There is a routine to how Bobby and I wake each other for watches, and Bobby was off script, so I jumped up quickly knowing something was amiss. Once on deck, eliminating obvious possibilities, got the binoculars and ICE!!!

This was when we also realized our knowledge of ice was woefully lacking.

When we got the Greenland Survey plane reports, and talked to other ships in area by VHF, they used technical terminology related to the ice coverage, that we did not understand the meaning of.

What Bobby and I learned about ice, is long before you can spot the ice, you can spot a white haze above the water.

In what was an amusing, turned frustrating, 60 hours of zig-zagging back and forth to attempt to escape the ice flows, we were able to form a picture, by marking encounters with the ice on the chart plotter of a north/south direction to the flow. But the ice flow moved, AJ Wanderlust would sail for clear water, only to find her path blocked as the ice morphed.

Finally, we sailed south, about 35 miles, and picked our way thru close to the northern shore of Iceland.

What kind of weather did you guys encounter? Also, did you see any ice or bergy bits? Or, perhaps, the aurora borealis?

No Aurora Borealis or Northern lights as it was daylight 24 hours a day.

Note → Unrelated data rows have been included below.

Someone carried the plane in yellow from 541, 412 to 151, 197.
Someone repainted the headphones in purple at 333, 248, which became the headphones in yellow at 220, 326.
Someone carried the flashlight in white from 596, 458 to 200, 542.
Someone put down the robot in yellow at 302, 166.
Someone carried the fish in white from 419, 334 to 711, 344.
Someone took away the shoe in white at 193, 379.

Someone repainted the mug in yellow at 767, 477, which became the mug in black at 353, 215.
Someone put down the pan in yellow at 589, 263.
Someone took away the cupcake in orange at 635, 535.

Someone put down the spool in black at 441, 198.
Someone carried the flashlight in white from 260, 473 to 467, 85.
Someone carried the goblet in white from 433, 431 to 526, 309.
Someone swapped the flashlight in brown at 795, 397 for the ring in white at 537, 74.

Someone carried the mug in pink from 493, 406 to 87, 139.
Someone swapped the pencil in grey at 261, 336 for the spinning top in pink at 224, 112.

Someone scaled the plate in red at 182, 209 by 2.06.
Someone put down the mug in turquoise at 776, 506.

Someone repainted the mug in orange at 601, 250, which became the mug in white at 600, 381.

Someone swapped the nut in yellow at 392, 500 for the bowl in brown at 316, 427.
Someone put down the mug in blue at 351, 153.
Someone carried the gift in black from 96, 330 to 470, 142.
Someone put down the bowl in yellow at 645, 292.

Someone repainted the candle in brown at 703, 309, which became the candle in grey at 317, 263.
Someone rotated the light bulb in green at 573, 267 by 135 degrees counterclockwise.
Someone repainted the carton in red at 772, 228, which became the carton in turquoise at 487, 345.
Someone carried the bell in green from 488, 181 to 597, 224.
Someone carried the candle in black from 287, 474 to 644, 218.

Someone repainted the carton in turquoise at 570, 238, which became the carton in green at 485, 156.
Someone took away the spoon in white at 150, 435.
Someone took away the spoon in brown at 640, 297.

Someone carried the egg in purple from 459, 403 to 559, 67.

Ice! Oh yes, we were stuck in ice flows for 60-hours! Thank God for the daylight or this would have been significantly more scarry! But long before we reached the shores of Iceland, our most agonizing decision was to head to Faroe Islands.

Bobby and I both have a strong desire to complete what we start, and “never give up” is an AJ Wanderlust motto. However, given the sustained duration of this storm, and the large area it covered, we believed staying at sea hove-to would not have been prudent.

Did you have an opportunity to explore the Faroe Islands when you made your weather detour?

Yes, an unexpected but very pleasant detour.

When it became inevitable that we would need to detour for weather, we asked permission from RWYC to go ashore. Permission was granted.

In honestly, with the prospect of five to seven days stormbound, I think Bobby and I both independently assessed the amount of bleach on the boat and determined there was not sufficient quantities to cover a murder scene.

In seriousness, Bobby and I get along fabulously 98-percent of the time and are both wise enough to retreat the other two percent.

We rented a car for four days and explored every part of the Faroes accessible by road, bridge or underwater tunnel. Gorgeous scenery! Bobby was especially taken with the underwater roundabout.

Think you’ll sail into the arctic circle again? (Or, perhaps the southern high latitudes?)

I hope so! I would love another foray into the Arctic Circle.

Is there anything else about your adventures sailing around Iceland (or your stop at the Faroe Islands) that you’d like to add, for the record?

It was a magnificent experience.

Certainly, a highlight was the RWYC RIB meeting us and escorting AJ Wanderlust the last five miles or so to the finish line.

Bobby and I were deep in concentration, for fear of wind dying, but it was magic knowing how excited the RWYC was that we had completed this challenge.

The trophy! The most exquisite Viking Ship. The trophy was once used in 1997 for a one-legged race Plymouth to Reykjavik.

Twenty-five years later, it was dug from the RWYC vaults and presented to AJ Wanderlust.